Strona 59 z 118

: czw lis 26, 2009 13:47
autor: dimmer
ja tez zmieniałem termostat ale w lecie to nie maiłem okazji nawet sprawdzac czy grzeje czy nie zalałem i jezdziłem jak ubyło dolewałem i tak w koło troche uciekało bo uszczelka na termostacie zle siadła zrobiłem uszczelke na termostacie jezdziłem jak przestało ubywac przestałem dolewac teraz i grzeje ładnie i 90 trzyma ale nic nie kombinowałem czy zakrecony zbiornik czy nie. zakręciłem jazda płyn chłodzący w bagazniku jakby cos zawsze lepiej miec przy takim odpowietrzaniu.

: czw lis 26, 2009 15:34
autor: Jazz_Blue
dimmer miałeś wyciek tego płynu?
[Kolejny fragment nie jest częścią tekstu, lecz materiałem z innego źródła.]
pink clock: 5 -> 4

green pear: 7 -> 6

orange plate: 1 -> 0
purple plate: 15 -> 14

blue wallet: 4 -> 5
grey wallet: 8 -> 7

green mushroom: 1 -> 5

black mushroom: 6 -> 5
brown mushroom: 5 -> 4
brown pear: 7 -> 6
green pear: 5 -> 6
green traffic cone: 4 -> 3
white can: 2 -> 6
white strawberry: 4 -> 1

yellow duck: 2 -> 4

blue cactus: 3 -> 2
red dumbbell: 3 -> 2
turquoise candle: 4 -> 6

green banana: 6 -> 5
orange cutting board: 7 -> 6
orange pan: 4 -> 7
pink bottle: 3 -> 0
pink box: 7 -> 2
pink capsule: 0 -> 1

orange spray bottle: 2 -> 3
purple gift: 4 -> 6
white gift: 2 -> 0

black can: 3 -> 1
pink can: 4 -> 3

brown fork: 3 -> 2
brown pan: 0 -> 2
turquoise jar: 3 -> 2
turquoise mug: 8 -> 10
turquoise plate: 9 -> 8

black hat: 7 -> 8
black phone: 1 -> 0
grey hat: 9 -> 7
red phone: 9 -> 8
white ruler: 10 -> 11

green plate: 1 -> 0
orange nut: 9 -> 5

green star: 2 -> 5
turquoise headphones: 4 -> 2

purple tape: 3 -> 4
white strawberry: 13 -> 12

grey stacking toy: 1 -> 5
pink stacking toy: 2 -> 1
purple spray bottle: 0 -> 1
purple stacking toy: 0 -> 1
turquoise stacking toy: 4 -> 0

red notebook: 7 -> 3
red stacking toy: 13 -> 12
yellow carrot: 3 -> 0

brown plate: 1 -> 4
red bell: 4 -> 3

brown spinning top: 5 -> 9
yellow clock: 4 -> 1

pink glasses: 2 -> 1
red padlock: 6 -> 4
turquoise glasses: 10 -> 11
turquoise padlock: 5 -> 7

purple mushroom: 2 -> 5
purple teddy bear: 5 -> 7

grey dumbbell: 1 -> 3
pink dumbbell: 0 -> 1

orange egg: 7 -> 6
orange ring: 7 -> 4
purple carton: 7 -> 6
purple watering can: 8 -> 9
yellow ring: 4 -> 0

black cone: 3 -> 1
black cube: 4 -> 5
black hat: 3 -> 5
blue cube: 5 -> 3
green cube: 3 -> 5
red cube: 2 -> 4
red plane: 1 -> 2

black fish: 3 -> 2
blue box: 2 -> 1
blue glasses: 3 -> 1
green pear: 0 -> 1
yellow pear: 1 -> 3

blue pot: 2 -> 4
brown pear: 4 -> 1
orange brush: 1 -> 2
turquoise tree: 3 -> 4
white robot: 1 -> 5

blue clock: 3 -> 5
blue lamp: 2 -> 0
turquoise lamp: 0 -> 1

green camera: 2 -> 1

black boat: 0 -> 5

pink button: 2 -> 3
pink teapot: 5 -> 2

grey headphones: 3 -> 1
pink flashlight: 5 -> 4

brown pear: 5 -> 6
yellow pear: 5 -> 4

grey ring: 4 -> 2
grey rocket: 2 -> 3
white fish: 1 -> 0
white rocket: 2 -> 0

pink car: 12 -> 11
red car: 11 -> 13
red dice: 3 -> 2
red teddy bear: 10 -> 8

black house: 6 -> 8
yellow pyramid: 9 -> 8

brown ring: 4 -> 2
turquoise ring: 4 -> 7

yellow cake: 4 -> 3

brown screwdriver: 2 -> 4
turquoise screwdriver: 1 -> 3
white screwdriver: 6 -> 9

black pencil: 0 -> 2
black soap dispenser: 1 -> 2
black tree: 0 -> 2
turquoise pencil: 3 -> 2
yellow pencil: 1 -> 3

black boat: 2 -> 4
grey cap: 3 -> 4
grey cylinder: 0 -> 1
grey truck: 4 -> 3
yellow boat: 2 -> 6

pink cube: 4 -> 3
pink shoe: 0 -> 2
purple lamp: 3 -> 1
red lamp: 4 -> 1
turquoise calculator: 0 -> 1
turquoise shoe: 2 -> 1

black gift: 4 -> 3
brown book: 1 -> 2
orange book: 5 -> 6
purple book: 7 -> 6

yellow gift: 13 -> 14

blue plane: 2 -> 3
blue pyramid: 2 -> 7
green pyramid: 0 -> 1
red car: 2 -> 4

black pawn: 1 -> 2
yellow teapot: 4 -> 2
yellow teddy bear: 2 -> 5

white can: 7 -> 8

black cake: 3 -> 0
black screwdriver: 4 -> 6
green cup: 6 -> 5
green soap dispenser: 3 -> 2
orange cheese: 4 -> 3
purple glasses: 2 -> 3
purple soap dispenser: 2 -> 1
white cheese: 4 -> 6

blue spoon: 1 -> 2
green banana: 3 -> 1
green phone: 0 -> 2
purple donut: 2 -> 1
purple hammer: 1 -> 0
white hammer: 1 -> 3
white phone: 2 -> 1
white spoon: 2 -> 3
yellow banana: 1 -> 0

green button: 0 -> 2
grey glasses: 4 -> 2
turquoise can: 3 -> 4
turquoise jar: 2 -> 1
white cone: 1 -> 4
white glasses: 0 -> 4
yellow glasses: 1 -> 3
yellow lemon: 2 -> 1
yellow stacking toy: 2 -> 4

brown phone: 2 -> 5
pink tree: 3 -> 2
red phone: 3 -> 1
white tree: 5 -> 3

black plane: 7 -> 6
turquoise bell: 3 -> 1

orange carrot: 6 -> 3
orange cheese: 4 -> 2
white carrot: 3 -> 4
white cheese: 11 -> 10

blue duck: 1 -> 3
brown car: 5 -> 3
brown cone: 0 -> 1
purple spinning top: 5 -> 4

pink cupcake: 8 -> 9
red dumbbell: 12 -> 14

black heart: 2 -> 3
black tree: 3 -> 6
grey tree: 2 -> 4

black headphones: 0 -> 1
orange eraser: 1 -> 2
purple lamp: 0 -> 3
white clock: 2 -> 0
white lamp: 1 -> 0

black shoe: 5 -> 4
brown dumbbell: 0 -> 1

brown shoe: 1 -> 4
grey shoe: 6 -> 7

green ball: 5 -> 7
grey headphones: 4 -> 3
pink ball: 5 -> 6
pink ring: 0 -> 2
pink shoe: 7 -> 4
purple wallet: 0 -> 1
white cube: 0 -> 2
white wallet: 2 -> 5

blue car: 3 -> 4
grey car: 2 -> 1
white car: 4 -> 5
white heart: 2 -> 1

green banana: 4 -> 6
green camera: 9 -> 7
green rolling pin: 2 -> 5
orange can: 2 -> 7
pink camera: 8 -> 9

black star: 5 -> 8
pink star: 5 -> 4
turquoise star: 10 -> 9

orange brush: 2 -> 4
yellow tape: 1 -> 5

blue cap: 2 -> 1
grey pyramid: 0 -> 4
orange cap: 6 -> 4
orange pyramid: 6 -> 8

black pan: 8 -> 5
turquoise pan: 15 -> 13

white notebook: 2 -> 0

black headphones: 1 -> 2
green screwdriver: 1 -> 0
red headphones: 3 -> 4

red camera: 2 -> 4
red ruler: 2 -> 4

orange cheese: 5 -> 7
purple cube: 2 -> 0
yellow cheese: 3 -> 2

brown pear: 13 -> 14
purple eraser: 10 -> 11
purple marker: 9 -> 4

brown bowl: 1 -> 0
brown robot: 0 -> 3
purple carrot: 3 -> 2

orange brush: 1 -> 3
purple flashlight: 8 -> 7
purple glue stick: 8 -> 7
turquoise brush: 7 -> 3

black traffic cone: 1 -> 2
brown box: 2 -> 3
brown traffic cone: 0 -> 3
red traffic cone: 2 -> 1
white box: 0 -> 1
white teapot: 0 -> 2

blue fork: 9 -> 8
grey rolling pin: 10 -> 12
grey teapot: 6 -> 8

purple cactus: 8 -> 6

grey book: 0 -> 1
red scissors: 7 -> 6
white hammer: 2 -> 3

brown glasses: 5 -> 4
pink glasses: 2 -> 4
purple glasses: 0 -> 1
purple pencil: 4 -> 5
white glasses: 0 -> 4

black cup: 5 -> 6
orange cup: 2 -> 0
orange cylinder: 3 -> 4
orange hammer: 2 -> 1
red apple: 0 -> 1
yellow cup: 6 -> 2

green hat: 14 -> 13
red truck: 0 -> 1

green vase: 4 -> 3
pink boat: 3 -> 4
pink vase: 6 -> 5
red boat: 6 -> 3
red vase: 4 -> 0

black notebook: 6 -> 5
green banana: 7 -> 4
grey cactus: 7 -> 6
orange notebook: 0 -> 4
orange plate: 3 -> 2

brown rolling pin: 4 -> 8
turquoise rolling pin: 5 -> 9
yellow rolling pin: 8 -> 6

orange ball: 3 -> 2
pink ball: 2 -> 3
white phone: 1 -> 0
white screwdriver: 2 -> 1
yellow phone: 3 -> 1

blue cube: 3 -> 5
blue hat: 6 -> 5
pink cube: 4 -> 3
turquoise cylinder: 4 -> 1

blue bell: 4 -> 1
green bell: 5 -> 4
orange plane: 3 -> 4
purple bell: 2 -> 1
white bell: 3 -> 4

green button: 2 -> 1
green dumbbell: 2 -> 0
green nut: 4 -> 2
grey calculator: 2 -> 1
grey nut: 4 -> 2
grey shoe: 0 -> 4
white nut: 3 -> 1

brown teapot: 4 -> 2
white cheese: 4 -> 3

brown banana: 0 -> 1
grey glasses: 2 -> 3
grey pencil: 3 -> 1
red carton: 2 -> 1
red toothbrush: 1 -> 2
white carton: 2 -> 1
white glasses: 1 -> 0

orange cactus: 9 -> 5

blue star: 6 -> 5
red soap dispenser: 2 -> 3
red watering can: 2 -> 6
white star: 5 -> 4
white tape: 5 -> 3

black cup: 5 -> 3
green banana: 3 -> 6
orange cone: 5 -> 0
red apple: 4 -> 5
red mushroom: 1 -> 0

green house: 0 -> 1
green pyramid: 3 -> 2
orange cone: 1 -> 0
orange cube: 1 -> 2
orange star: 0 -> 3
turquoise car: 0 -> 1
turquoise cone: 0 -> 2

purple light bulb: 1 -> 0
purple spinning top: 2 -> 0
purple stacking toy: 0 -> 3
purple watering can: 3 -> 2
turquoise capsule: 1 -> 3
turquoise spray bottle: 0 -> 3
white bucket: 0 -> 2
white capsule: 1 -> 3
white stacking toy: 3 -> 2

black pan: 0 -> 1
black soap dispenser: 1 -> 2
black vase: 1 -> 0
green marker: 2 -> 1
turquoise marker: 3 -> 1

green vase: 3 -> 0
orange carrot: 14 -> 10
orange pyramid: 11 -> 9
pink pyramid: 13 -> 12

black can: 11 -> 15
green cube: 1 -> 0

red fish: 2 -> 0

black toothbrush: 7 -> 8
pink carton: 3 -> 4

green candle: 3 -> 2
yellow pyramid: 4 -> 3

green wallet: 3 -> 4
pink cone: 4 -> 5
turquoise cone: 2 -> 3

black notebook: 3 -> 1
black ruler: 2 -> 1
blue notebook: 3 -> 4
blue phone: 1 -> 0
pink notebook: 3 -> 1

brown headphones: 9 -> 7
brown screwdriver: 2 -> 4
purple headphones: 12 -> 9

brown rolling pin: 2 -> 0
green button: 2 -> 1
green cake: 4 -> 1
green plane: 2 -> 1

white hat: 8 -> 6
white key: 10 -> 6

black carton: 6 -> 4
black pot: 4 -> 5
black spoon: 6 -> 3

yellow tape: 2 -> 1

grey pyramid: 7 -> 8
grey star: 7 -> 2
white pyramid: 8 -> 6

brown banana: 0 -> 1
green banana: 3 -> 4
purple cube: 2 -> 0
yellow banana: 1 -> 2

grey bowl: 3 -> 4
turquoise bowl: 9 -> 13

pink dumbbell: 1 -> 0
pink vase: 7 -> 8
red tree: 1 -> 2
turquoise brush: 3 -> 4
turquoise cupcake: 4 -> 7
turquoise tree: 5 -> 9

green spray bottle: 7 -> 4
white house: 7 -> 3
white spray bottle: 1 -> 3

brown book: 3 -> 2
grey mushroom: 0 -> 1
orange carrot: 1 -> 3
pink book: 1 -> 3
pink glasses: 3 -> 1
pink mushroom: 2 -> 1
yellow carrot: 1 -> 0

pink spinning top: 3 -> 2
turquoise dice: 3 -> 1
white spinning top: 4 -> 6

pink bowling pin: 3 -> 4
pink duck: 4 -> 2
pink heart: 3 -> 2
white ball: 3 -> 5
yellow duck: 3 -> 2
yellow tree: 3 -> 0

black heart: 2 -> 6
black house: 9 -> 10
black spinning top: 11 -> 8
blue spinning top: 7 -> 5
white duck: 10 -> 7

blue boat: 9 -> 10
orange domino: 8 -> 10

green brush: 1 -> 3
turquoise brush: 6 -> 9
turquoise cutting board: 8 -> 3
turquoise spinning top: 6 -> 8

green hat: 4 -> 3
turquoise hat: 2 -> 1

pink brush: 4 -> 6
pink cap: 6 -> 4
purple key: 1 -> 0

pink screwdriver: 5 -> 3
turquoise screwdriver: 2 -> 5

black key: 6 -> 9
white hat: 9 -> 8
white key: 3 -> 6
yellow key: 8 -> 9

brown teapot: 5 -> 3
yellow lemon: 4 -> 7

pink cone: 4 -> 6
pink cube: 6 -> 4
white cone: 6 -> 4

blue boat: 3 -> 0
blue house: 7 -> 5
Była plama pod samochodem? Bo u mnie też po wymianie termostatu płynu zaczęło ubywać, nie wiem czy to zbieg okoliczności czy właśnie wina uszczelki, tylko, że u mnie plamka jest w całkiem innym miejscu niż termostat... A nie widać żadnego nalotu żeby ciekło.

: czw lis 26, 2009 15:58
autor: daniolson
ile moze kosztowac wymiana sprzegla?

: czw lis 26, 2009 16:10
autor: dimmer
mnie sie robił nalocik taki biały jak proszek koło termostatu ale plam pod samochodem nie było prawdopodobnie z tego względu ze blok był juz gorący jak termostat sie otwierał i szybko parowało. a ten wyciek nie był duzy zeby mogło kapać ai jescze jedno jesli wymieniałes tak jak ja to zrobiłem ze nie łapałem płynu tylko odkręciłem termostat i cały płyn poszedł na ziemie z bloku to moze przez jakis czas ubywac Ci płynu tak jak mi woziłem bańke w bagazniku az sie odpowietrzył uszczelke koło termostatu poprawiłem dośc szybko moze z 1000 km po wymianie termostatu i po naprawie dalej ubywało tzn odpowietrzał sie.teraz jest ok ale kontroluje co jakis czas od 2500km nic nie ubyło.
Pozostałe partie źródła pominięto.